Objectives: To show that hearing loss has such a high prevalence in the older population to justify screening, if effective and acceptable methods are available; and that population take-up and benefit can make a measurable outcome difference in quality of life.
Design: A population study of people aged 55-74 years was undertaken. A clinical effectiveness study of differently organised screening programmes was carried out using a controlled trial to identify those who might benefit from intervention (and the extent of the benefit). A retrospective case-control study examined the very long-term (more than 10 years) compliance of patients in using their hearing aids after early identification and determined the extent to which early-identified hearing-impaired people have better outcomes than equivalent people identified later. An examination of the costs and cost-effectiveness of different potential screening programmes was also undertaken.
Setting: A population study was designed in the UK, with specific stages being conducted in more depth on a sample of people from Nottingham and Southampton. The clinical effectiveness study was conducted in general practices in Nottingham and Bath using a systematic or opportunistic screen. The retrospective case-control study compared a group of early-identified hearing aid users, with control matched for age, gender and occupation, in Cardiff, Glasgow and Manchester.

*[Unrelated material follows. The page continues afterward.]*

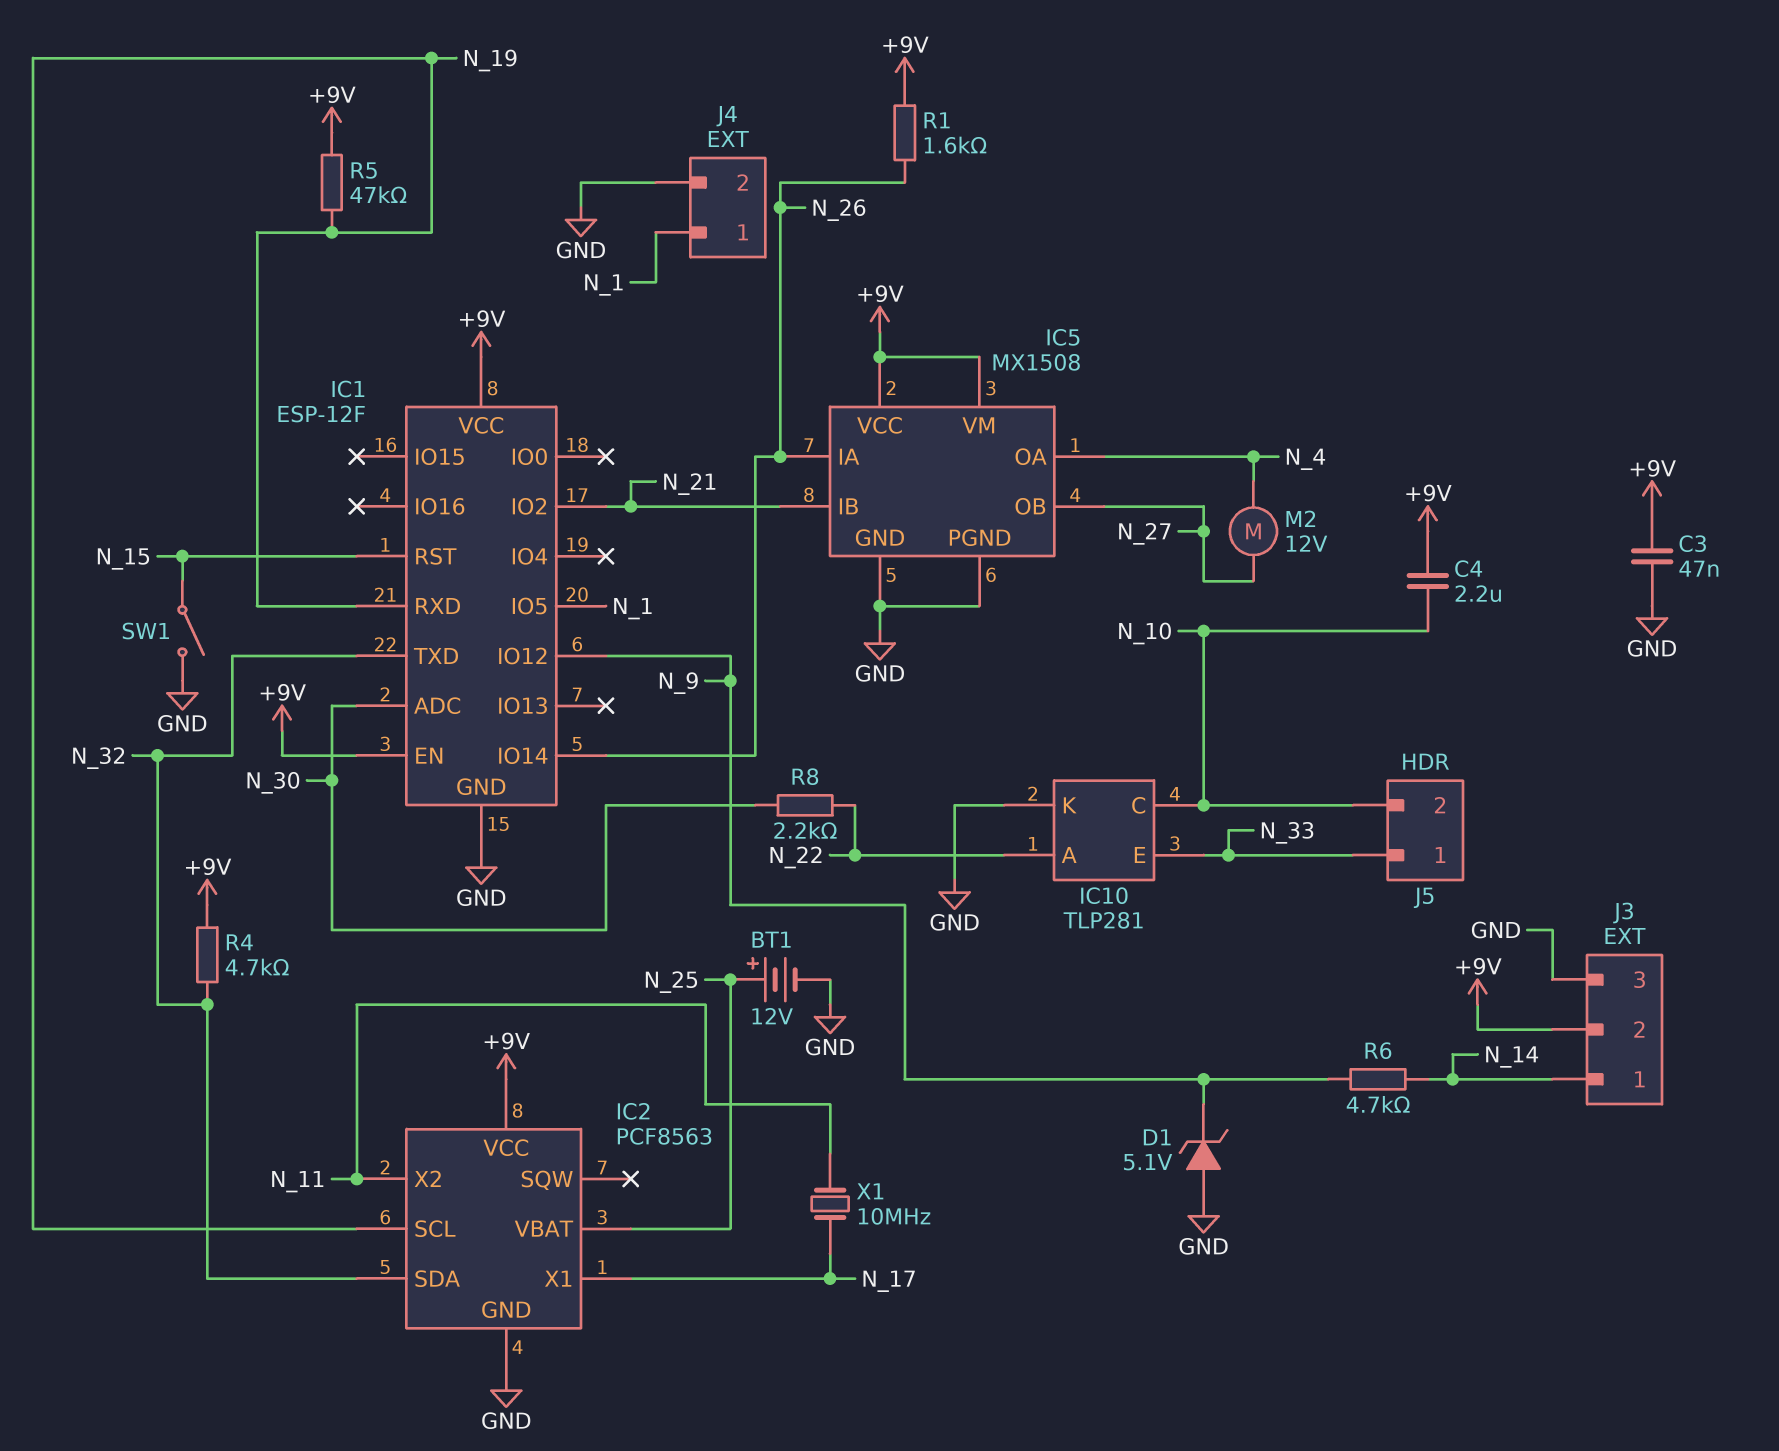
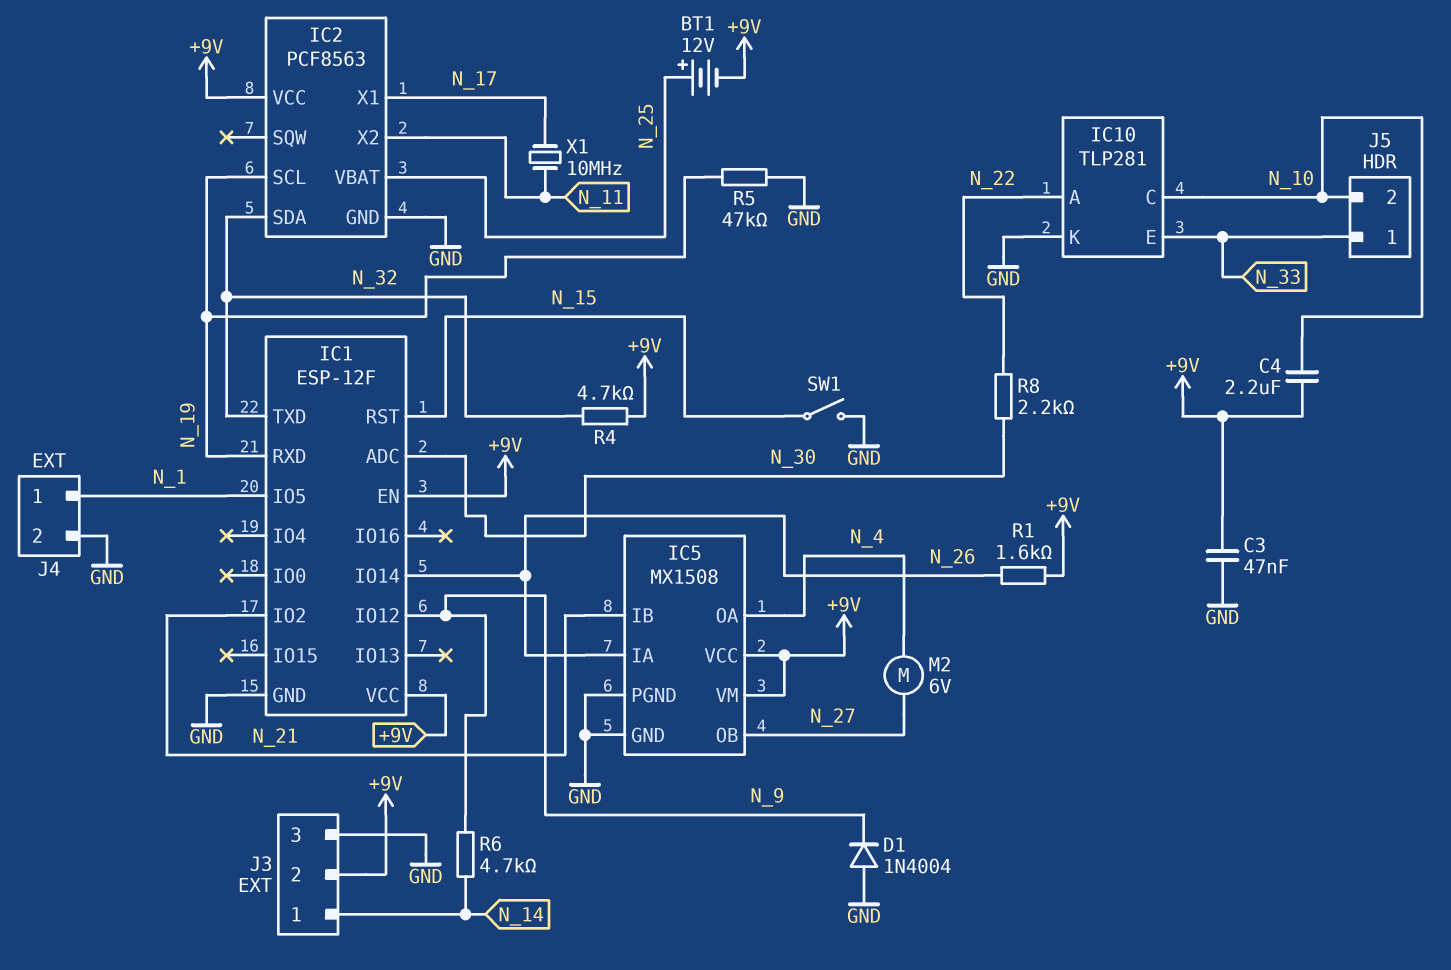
BT1: 12V (plus N_25, minus GND) -> 12V (plus N_25, minus +9V)
D1: zener 5.1V (A GND, K N_9) -> diode 1N4004 (A GND, K N_9)
M2: motor 12V (N_4, N_27) -> motor 6V (N_4, N_27)
R5: 47k (+9V, N_19) -> 47k (GND, N_19)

Participants: In Great Britain responses were obtained for 34,362 individuals from the postal questionnaire as part of a population study, 506 were interviewed, 351 were assessed for benefit from amplification and 87 were fitted with a hearing aid. The clinical effectiveness study received 1461 replies from the first-stage questionnaire screen, with 306 people assessed in the clinic, of whom 156 were fitted with hearing aids. The retrospective case-control study traced 116 previously fitted hearing aid users, who had been identified by a screen, and then conducted a case-control using 50 of these for whom complete data were available, matching with two control groups of 50 people.
Interventions: The major prospective interventions were to introduce amplification through offering people, with minimal hearing impairment, hearing aid(s) in a rehabilitative setting. In the population study, aids were offered as a monaural in-the-ear (ITE) hearing aid and in the clinical effectiveness study people who met the criteria were randomised to be offered two different ITE hearing aids to be fitted bilaterally. The retrospective case-control study used unilateral and bilateral hearing aids.

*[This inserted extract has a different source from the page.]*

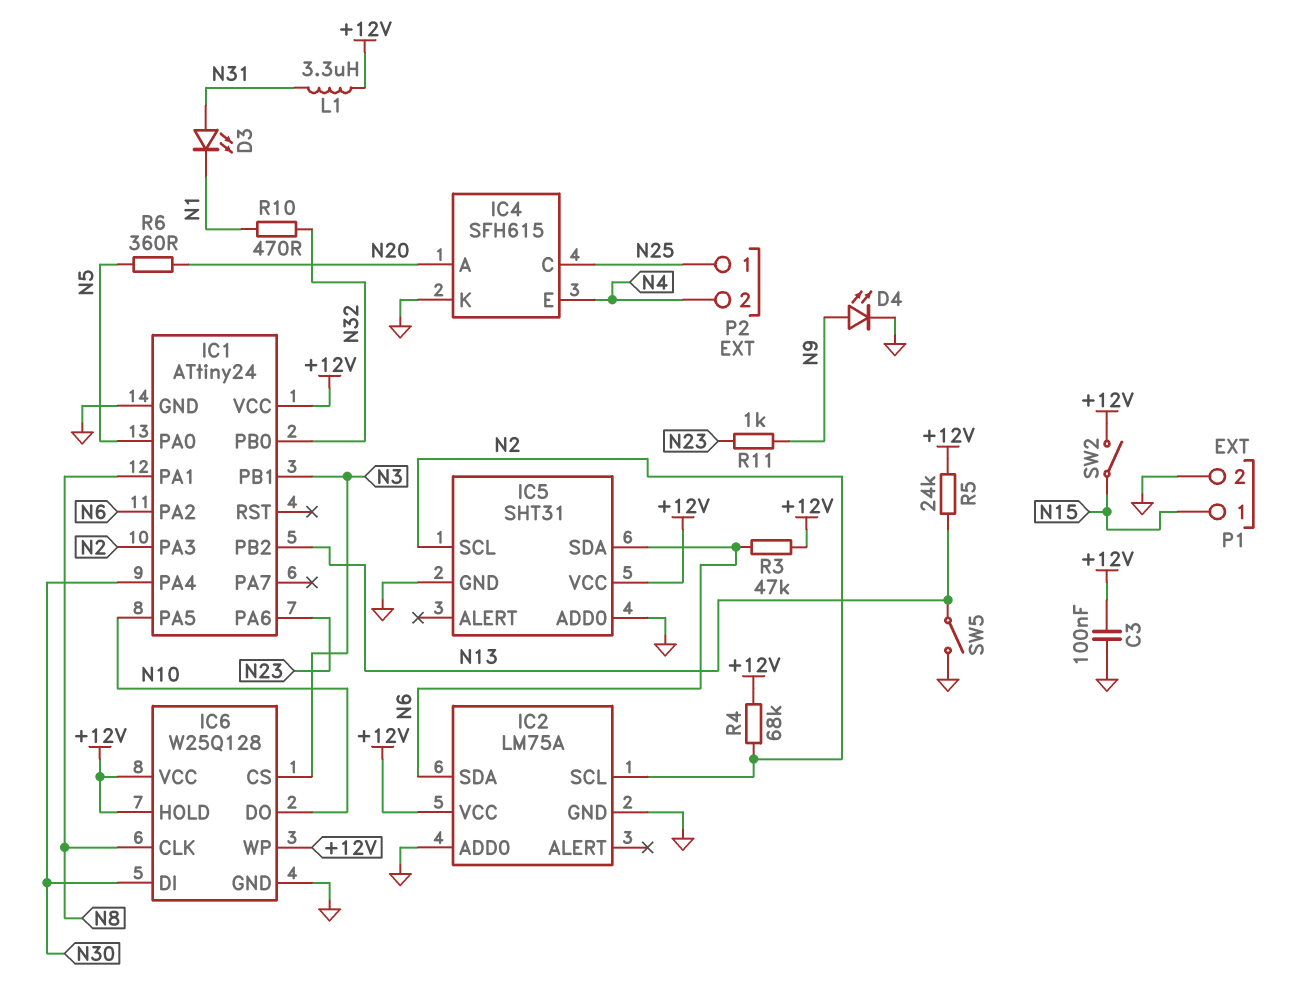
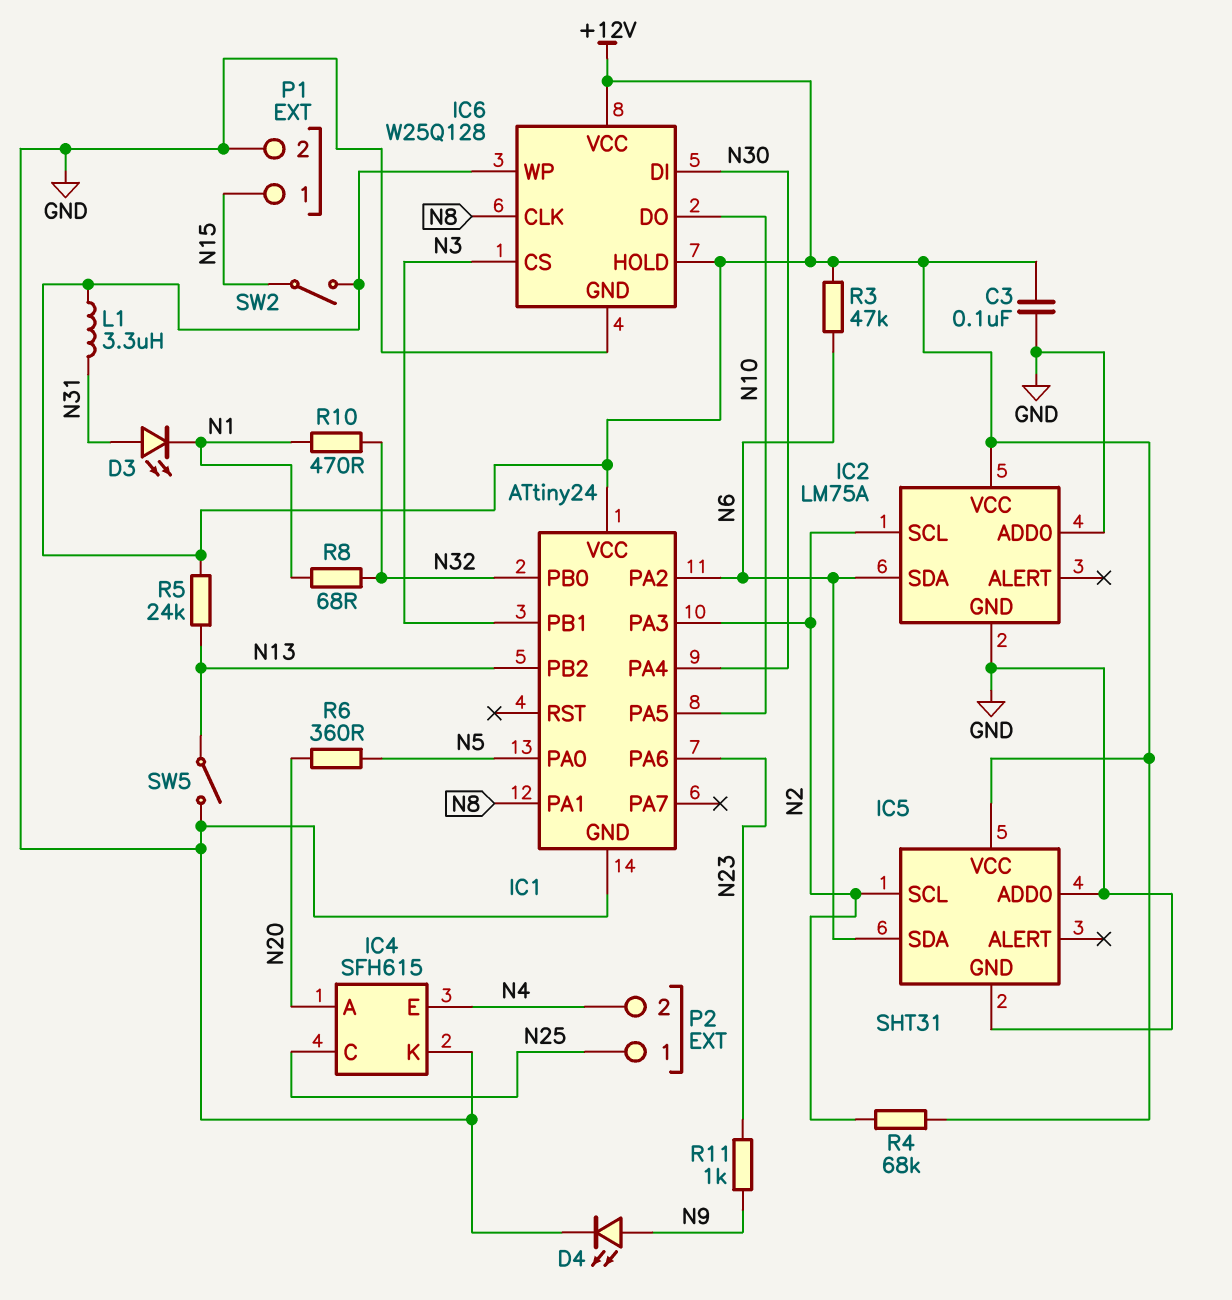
R8: none -> 68 (N1, N32)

Main outcome measures: Prevalence of hearing problems and degree to which services meet need in 55-74-year age group. Public acceptability and individual benefits of hearing screening and intervention as a function of demographic and hearing domain-specific characteristics. Improvement in quality of life. Screening costs and cost-effectiveness as a function of proposed programmes.

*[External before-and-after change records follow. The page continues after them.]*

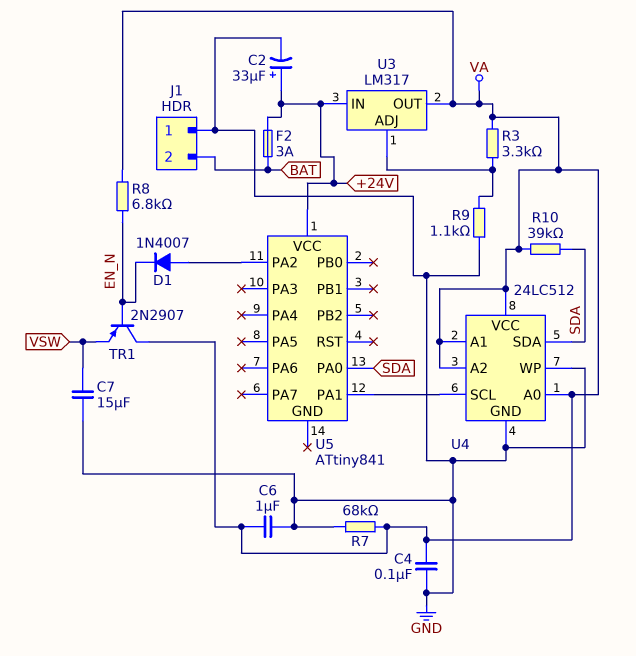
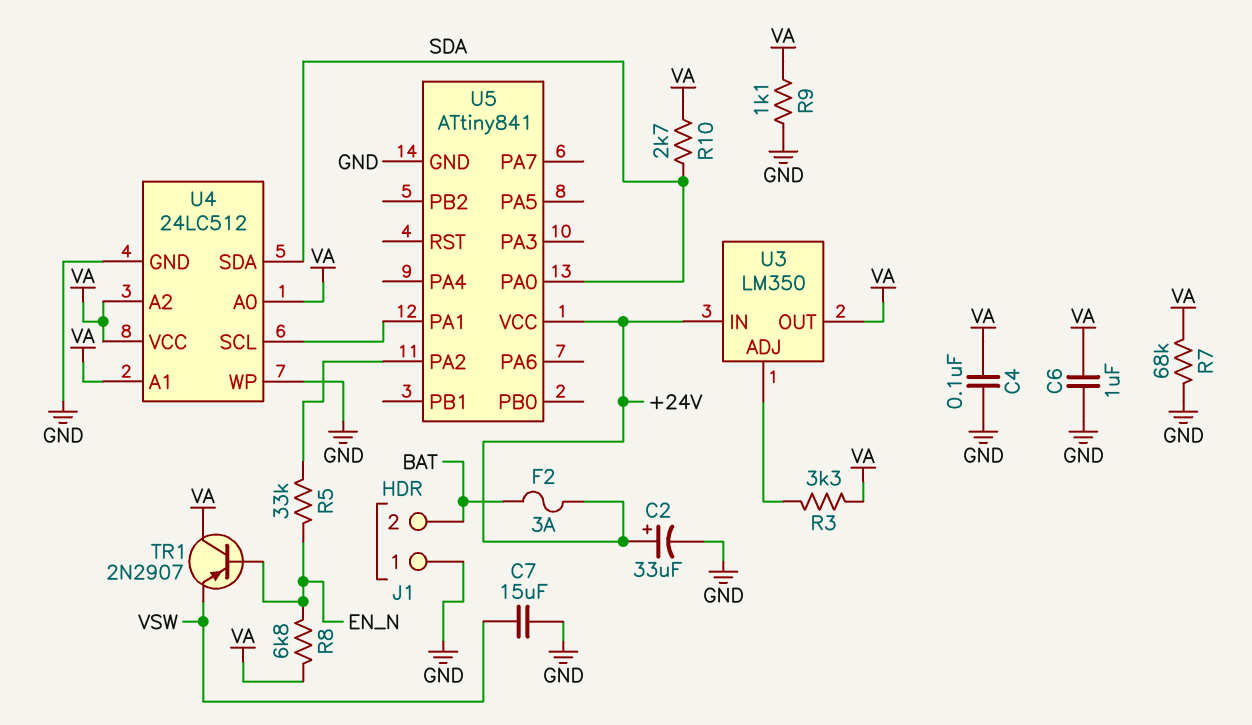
D1: diode 1N4007 (A U5/PA2, K EN_N) -> none
R5: none -> 33k (EN_N, U5/PA2)
R9: 1.1k (GND, U3/ADJ) -> 1.1k (GND, VA)
R10: 39k (SDA, VA) -> 2.7k (SDA, VA)
U3: LM317 -> LM350
U5 pin GND: none -> GND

Results: It was found that 12% of people aged 55-74 years have a hearing problem that causes moderate or severe worry, annoyance or upset, 14% have a bilateral hearing impairment of at least 35 dB hearing level (HL) and only 3% currently receive intervention, through the use of hearing aids. Good amplification was shown to benefit about one in four of this 55-74-year-old population and the degree of hearing loss predicted benefit well. Overall, there was a strong correlation between benefit from amplification and from using hearing aids. Questionnaires and audiometric screens gave good screening operating characteristics. The systematic screening programme was more acceptable and gave a better response than the opportunistic. About 70% of those who were offered an aid accepted a bilateral fitting. This increased to 95% for those with > or =35 dB HL (averaged over 0.5, 1, 2 and 4 kHz in the better ear). The retrospective case-control study showed that long-term hearing aid use was low, unless hearing impairment was quite high (e.g. >35 dB HL). Those identified early had greater benefit through additional years of use/better adaptation to use than those of the same age and hearing impairment who were fitted with hearing aids later. Different screening programmes were modelled. The 35 dB HL better ear average hearing impairment level was found to be a good, robust and justifiable target group for screening and here the most efficient and practicable method was to use two questions in primary care concerning hearing problems and a hearing screen using a pure tone at 3 kHz 35 dB HL. The average cost of the screening programme was 13 pounds per person screened or about 100 pounds if treatment costs were included. Making the conservative assumption that identification gives an extra 9 years using hearing aids, the costs of screening and intervention were in the range of 800-1000 pounds per quality-adjusted life-year when using the Health Utilities Index and about 2500 pounds using the Short Form 6 Dimensions metric.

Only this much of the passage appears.